Not being a practiced historian of women, Jeansonne struggles to link the motivations of these publicly-minded ultraconservatives to the idea of feminism, ultimately falling short of a meaningful connection. Rather than trying to fit these right-wing women into the definition of feminism, (a task which seems unwarranted), Jeansonne could have benefited from a deeper analysis of the women's motivations to oppose war from the position of mothers. While he intentionally calls the movement by its own chosen name, the mothers' movement, he discounts motherhood as a true motivation for anti-war activism. This error is magnified in Jeansonne's discussion of "We the Mothers Mobilize for America" (a Chicago-based group) vice-president Lucy Palermo. Jeansonne quickly describes Palermo's off-shoot organization, the Illinois Bataan Relief group, as "an anti-Roosevelt organization created on the pretext of aiding Americans held as prisoners of war by the Japanese" (p. 92). Through my own research of Lucy Palermo, I concluded that the "pretext" leading to the formation of the group was nothing other than the imprisonment of Palermo's son Amiel as a Japanese P.O.W. for two years.[2] In addition, Palermo's life-time commitment to the Democratic party and her own work in Chicago government as an elected official (Democrat) during the 1930s belie Jeansonne's assertion that these women were almost solely Republicans, if they joined any party at all.

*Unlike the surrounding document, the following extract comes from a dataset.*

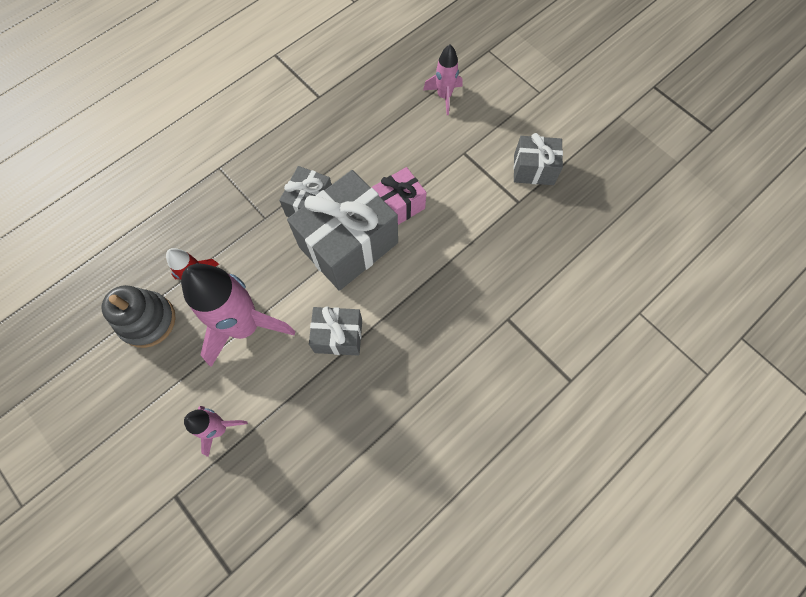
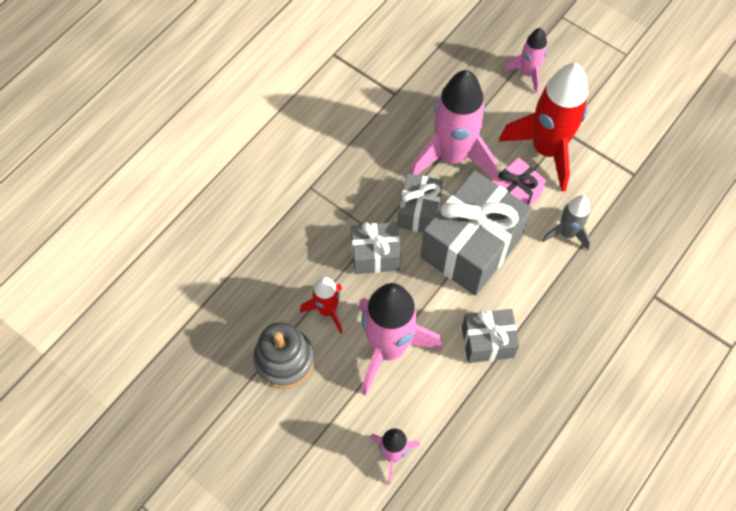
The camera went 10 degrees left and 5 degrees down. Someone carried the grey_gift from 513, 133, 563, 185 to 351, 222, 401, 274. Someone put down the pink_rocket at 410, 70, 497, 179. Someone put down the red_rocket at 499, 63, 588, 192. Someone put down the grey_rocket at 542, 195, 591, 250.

The work could have been strengthened by connecting the work of the ultraconservative isolationists with the history of other isolationist women activists in the United States. Jeansonne occasionally mentions Jeannette Rankin, but does not explicitly address the ways in which her protest of involvement in war differed from that of the mothers. Including a full discussion of the women who worked as liberal anti-war activists would have linked the previously unknown story of the ultraconservative women to a more established historiography, and provided a better context for understanding their actions. Perhaps the reader would also be better able to understand the motivations of the far right-wing activists had the issue of ethnicity been knit more completely into Jeansonne's narration; many of these women must have been at least partially compelled to oppose entry into World War II because of German, Italian, or Irish ancestry. (A significant number of Irish opposed or felt ambivalent towards entry into World War II because of antipathy towards the British.) Ethnic sympathies are not explored at length.
Despite these criticisms, Jeansonne's book remains an extremely important element in the history of women of the far right. As Jeansonne himself points out, The Women of the Far Right "alters the historical conception of isolationism" (p. 179). The work is highly significant because of its choice of subject matter, and the diligent way Jeansonne managed to weave a picture of this corner of the American past given the shortage of available documentation. Women of the Far Right reminds us of the benefits of studying even the most abhorrent of political activists, and that the history of women is not the history of consensus.
Notes:
[1]. Jeansonne's book fits in with a growing historiography on right-wing women, including Andrea Dworkin's Right Wing Women (New York: Perigree Books, 1983), Rebecca E. Klatch's Women of the New Right (Philadelphia: Temple University Press, 1987) and Kathleen M. Blee, Women of the Klan: Racism and Gender in the 1920s (Berkeley: University of California Press, 1981).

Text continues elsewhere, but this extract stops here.